For hotels, pampering is a fine art
-- No time for the local museum on an overnight trip? Try lingering at your hotel.
A new breed of hotels is dressing up walls, lobbies and guest rooms with original artworks from a mix of famous, midcareer and promising artists. Instead of hanging bland or factory-produced art that blends in with the background, they're choosing memorable — and in many cases, very expensive — works. A growing number of hoteliers think that art can help them create an experience that will draw more travelers.

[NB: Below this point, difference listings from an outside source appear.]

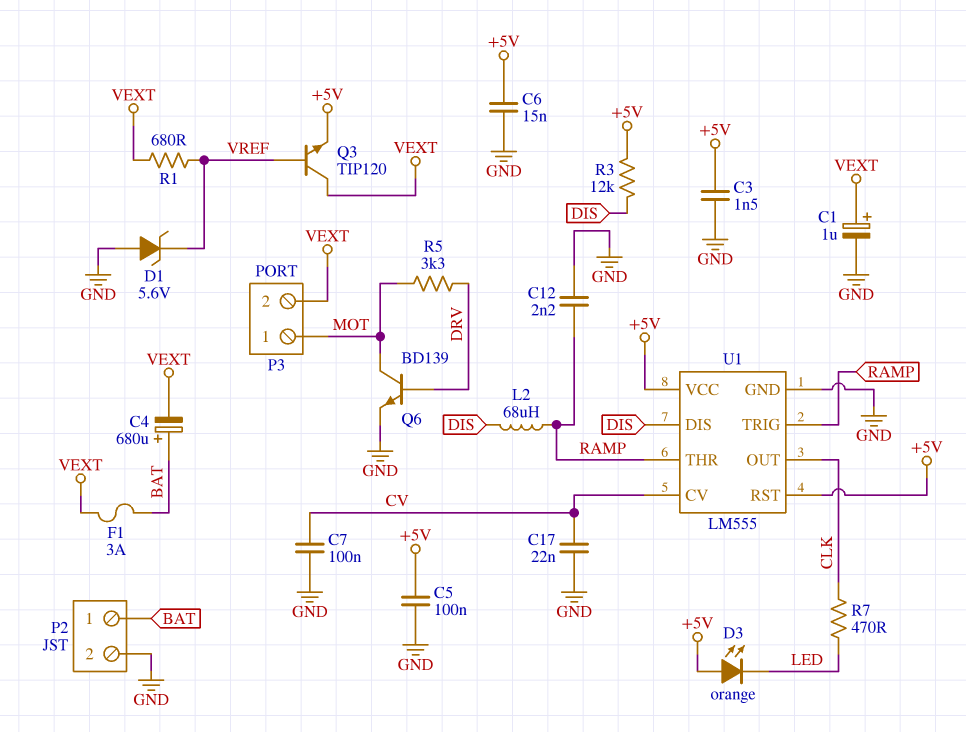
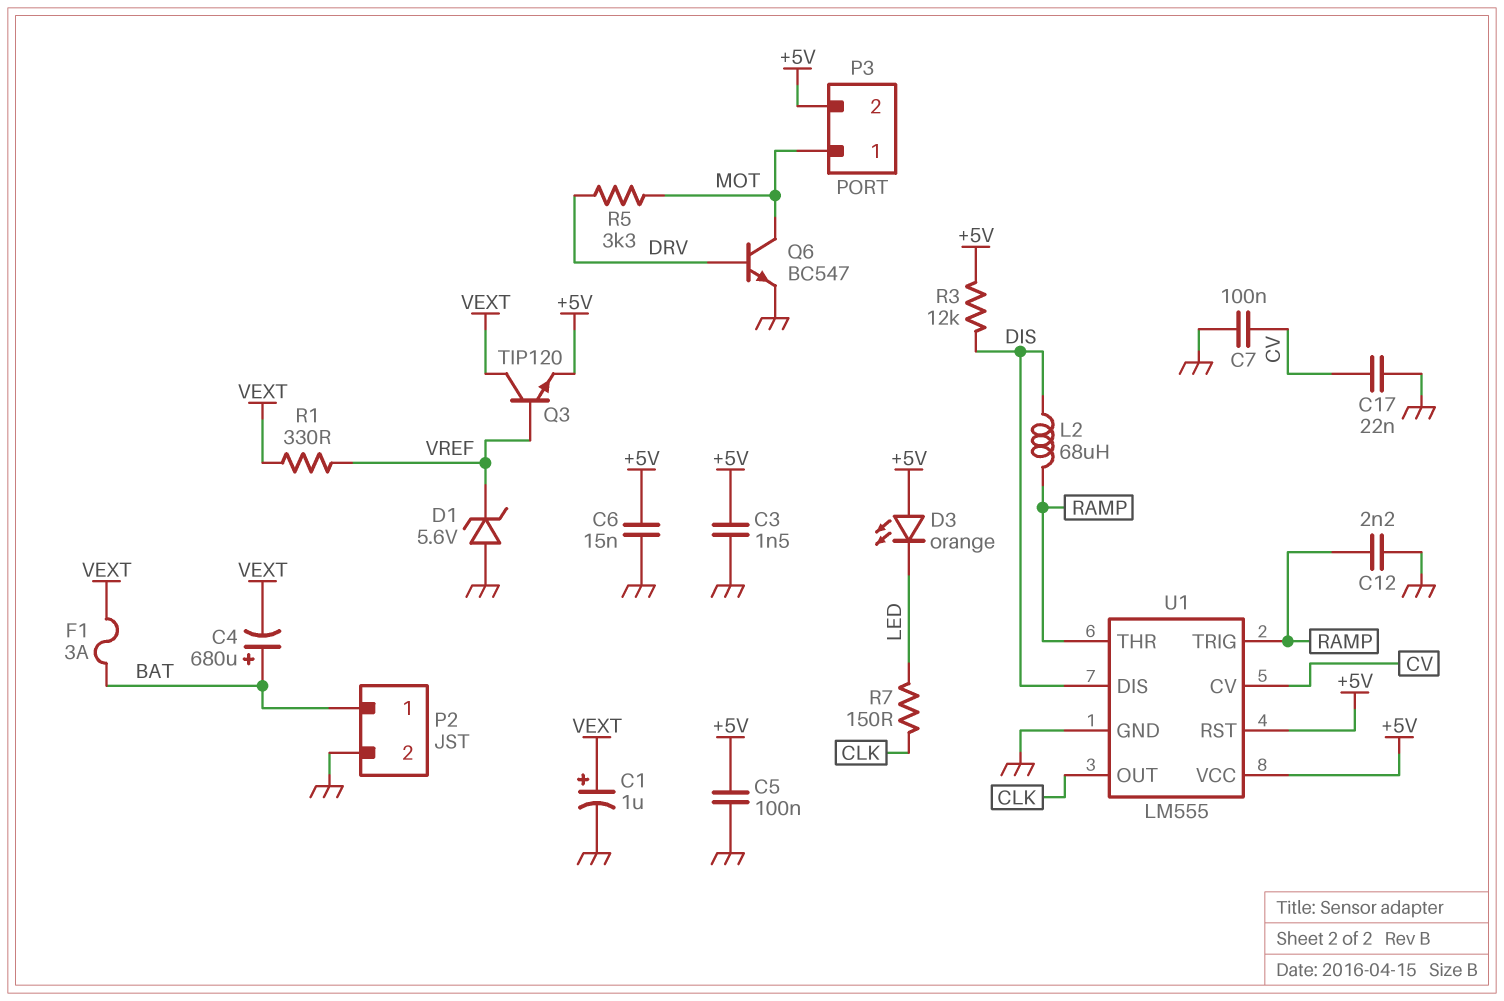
P3 pin 2: VEXT -> +5V
Q6: NPN BD139 (B DRV, C MOT, E GND) -> NPN BC547 (B DRV, C MOT, E GND)
R1: 680 (VEXT, VREF) -> 330 (VEXT, VREF)
R7: 470 (CLK, LED) -> 150 (CLK, LED)

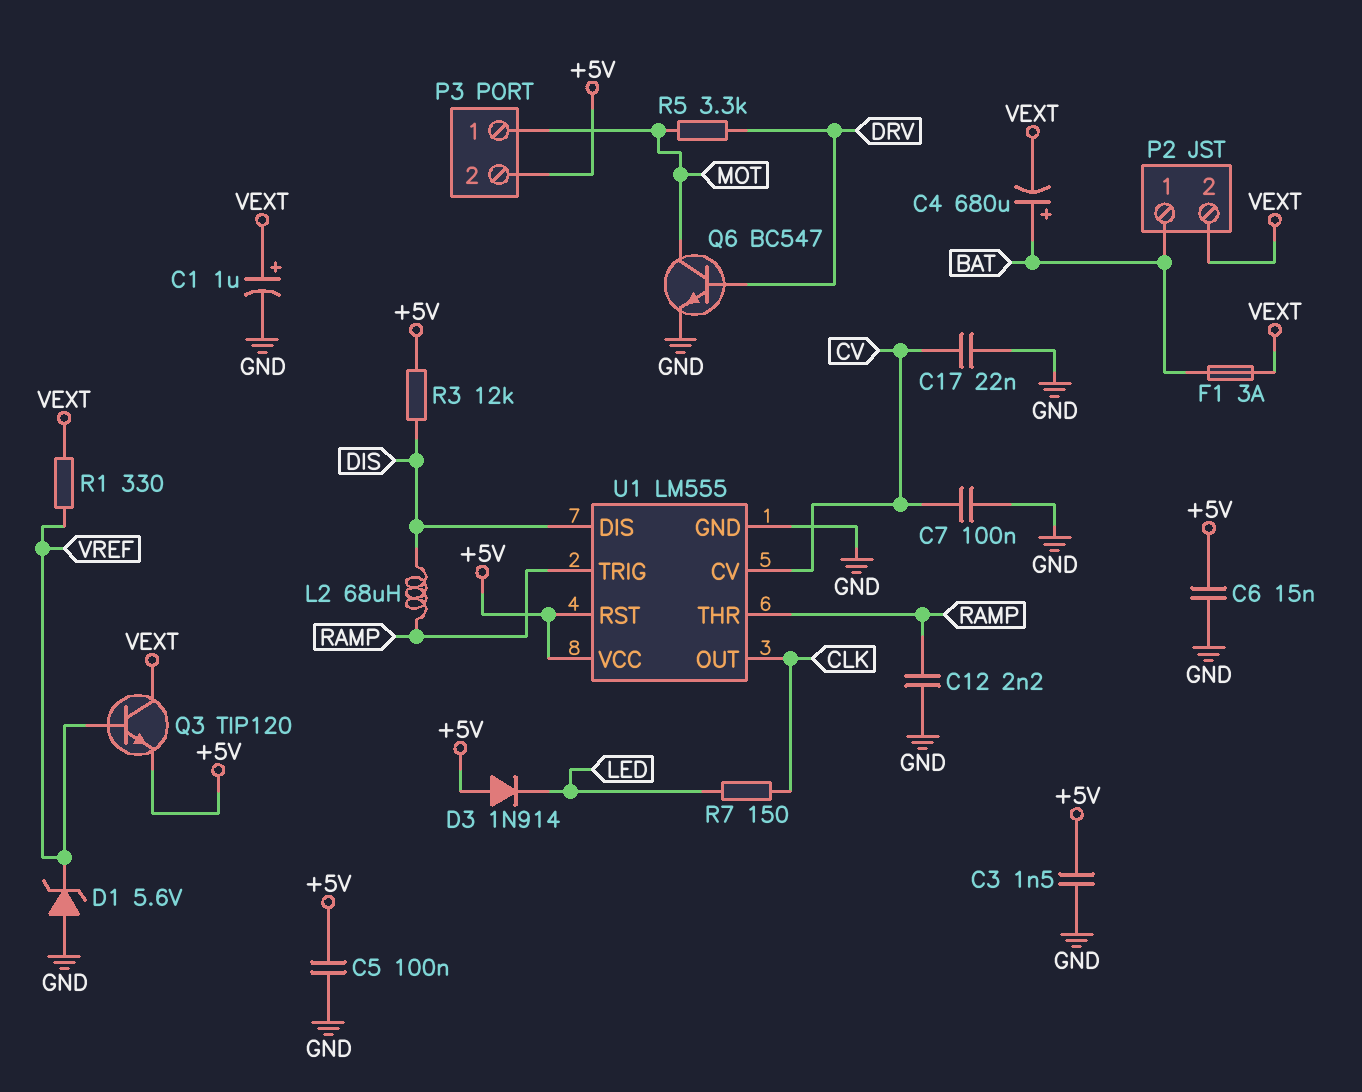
D3: LED orange (A +5V, K LED) -> diode 1N914 (A +5V, K LED)
P2 pin 2: GND -> VEXT

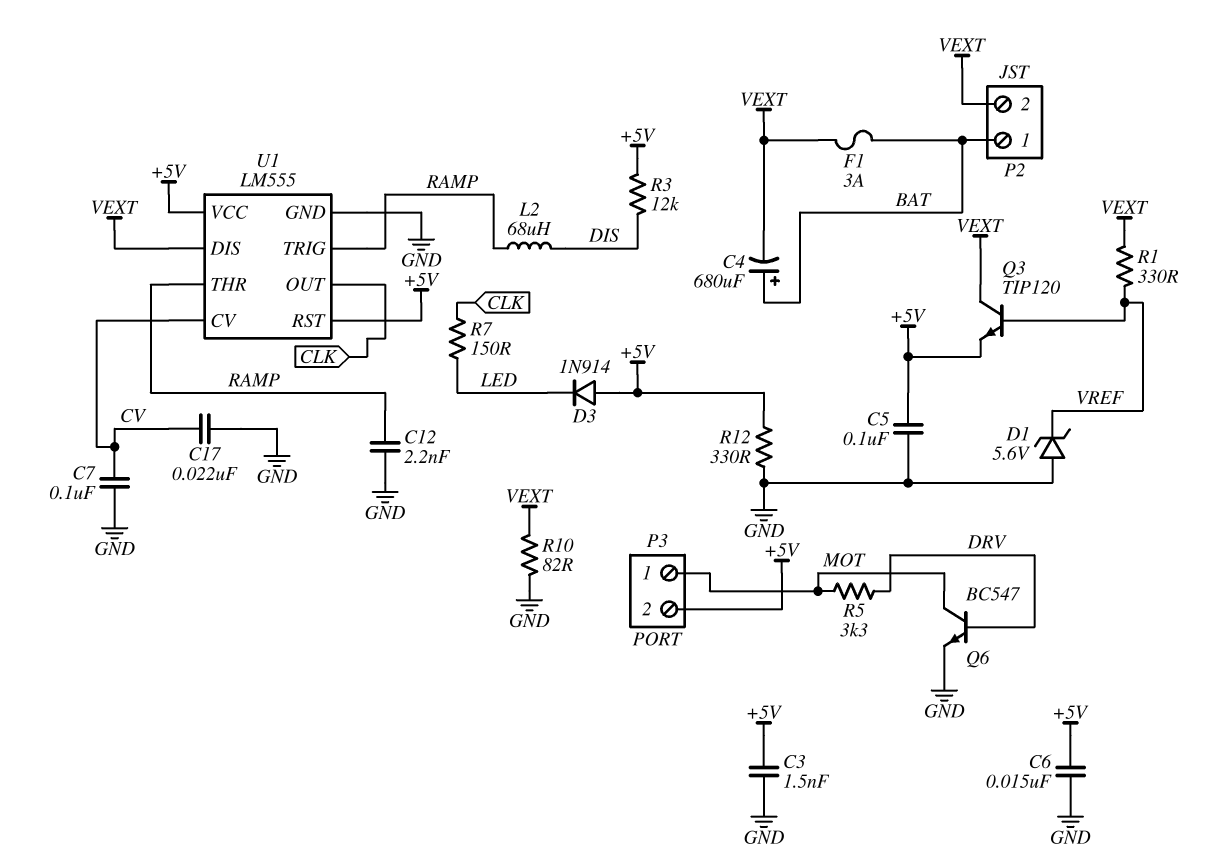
C1: 1uF (plus VEXT, minus GND) -> none
R10: none -> 82 (GND, VEXT)
R12: none -> 330 (+5V, GND)
U1 pin DIS: DIS -> VEXT

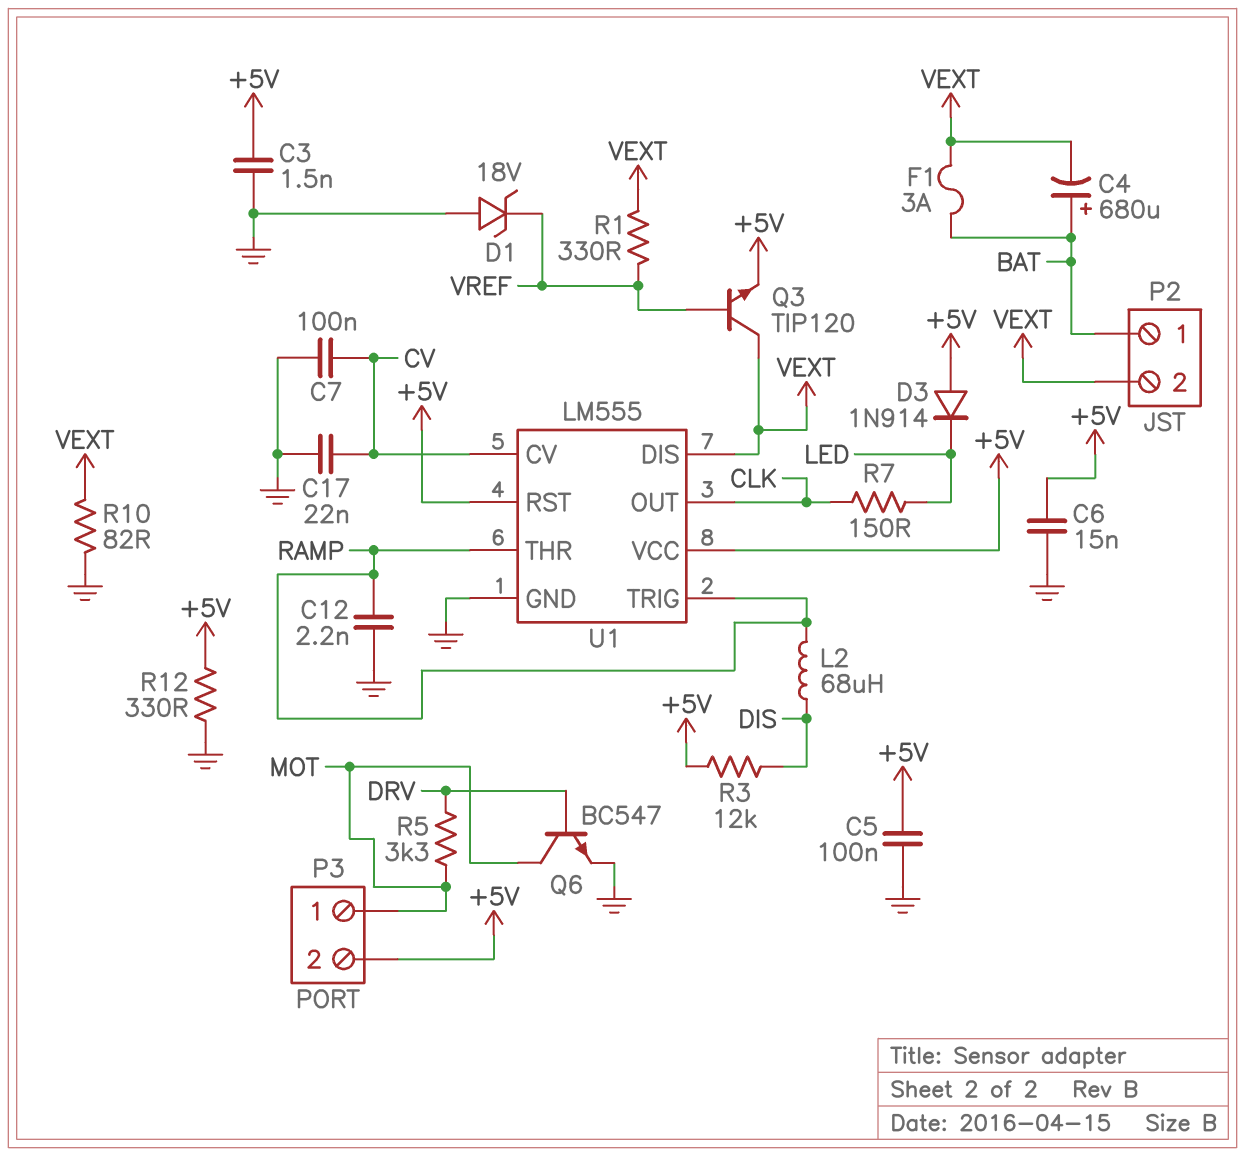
D1: zener 5.6V (A GND, K VREF) -> zener 18V (A GND, K VREF)

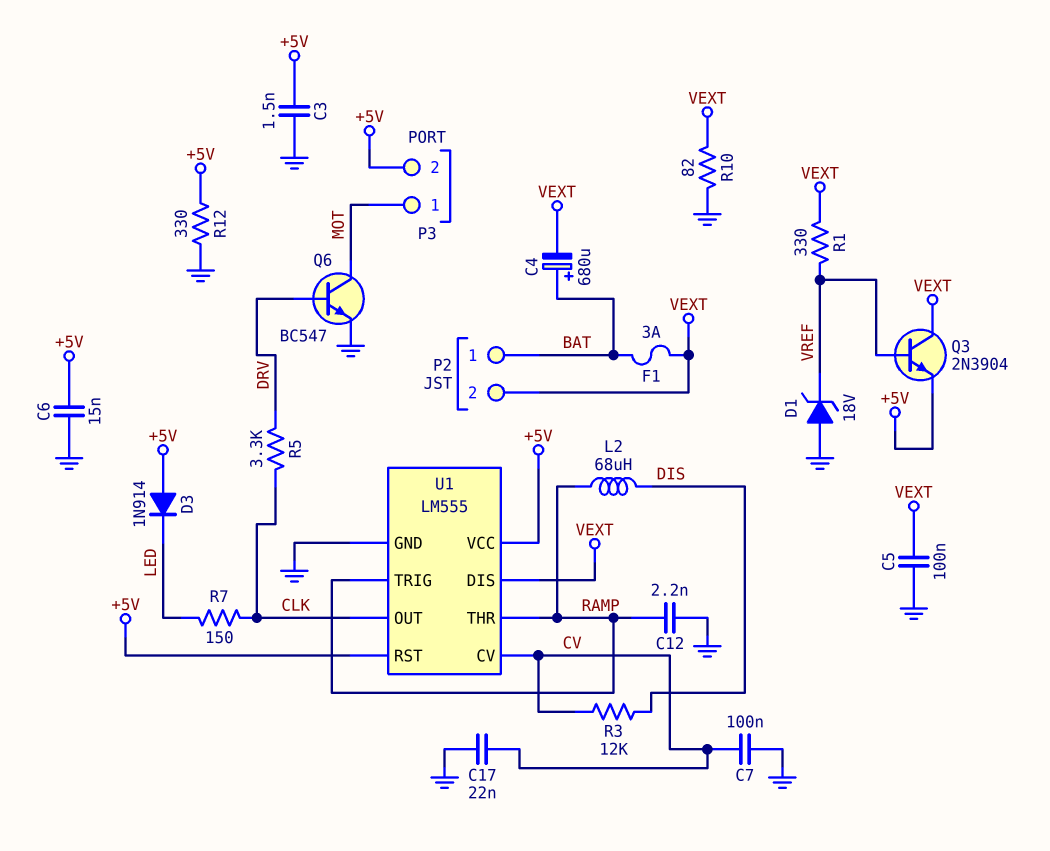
C5: 100nF (+5V, GND) -> 100nF (GND, VEXT)
Q3: NPN TIP120 (B VREF, C VEXT, E +5V) -> NPN 2N3904 (B VREF, C VEXT, E +5V)
R3: 12k (+5V, DIS) -> 12k (CV, DIS)
R5: 3.3k (DRV, MOT) -> 3.3k (CLK, DRV)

Cities as varied as New York, Nashville and Tacoma, Wash., now boast of hotels in which the fine art is so fine that they could almost double as museums.
Louisville, for instance, has the 91-room 21c Museum Hotel, opened two years ago by developer Steve Wilson and his wife, Laura Lee Brown,to showcase some of their $10 million contemporary art collection. It includes Text Rain, an interactive video installation by conceptual artists Camille Utterback, an American, and Romy Achituv, an Israeli.
Investor Gordon Sondland of Seattle is working on his sixth art-themed hotel, the Hotel Murano, which is in Tacoma. Last month, Danish artist Vibeke Skov flew to the hotel to install three colored glass Viking ships ranging in length from 12 to 16 feet. The ships hang from the four-story atrium corridor.
Over the last four years, as travel has rebounded from a post 9/11 slump, the industry has spent billions renovating hotels' interiors and technology offerings to raise their hipness quotient. Bigger competitors have watched small boutique chains such as Ian Schrager, Kimpton and Thompson carve out a niche with unique art and design.
Stephen Brandman, co-owner of Thompson Hotels, a chain of six luxury boutique hotels where rooms can cost more than $800 a night, says inclusion of fine art is important to demonstrate "a thought process that's been put into every element" of the hotel.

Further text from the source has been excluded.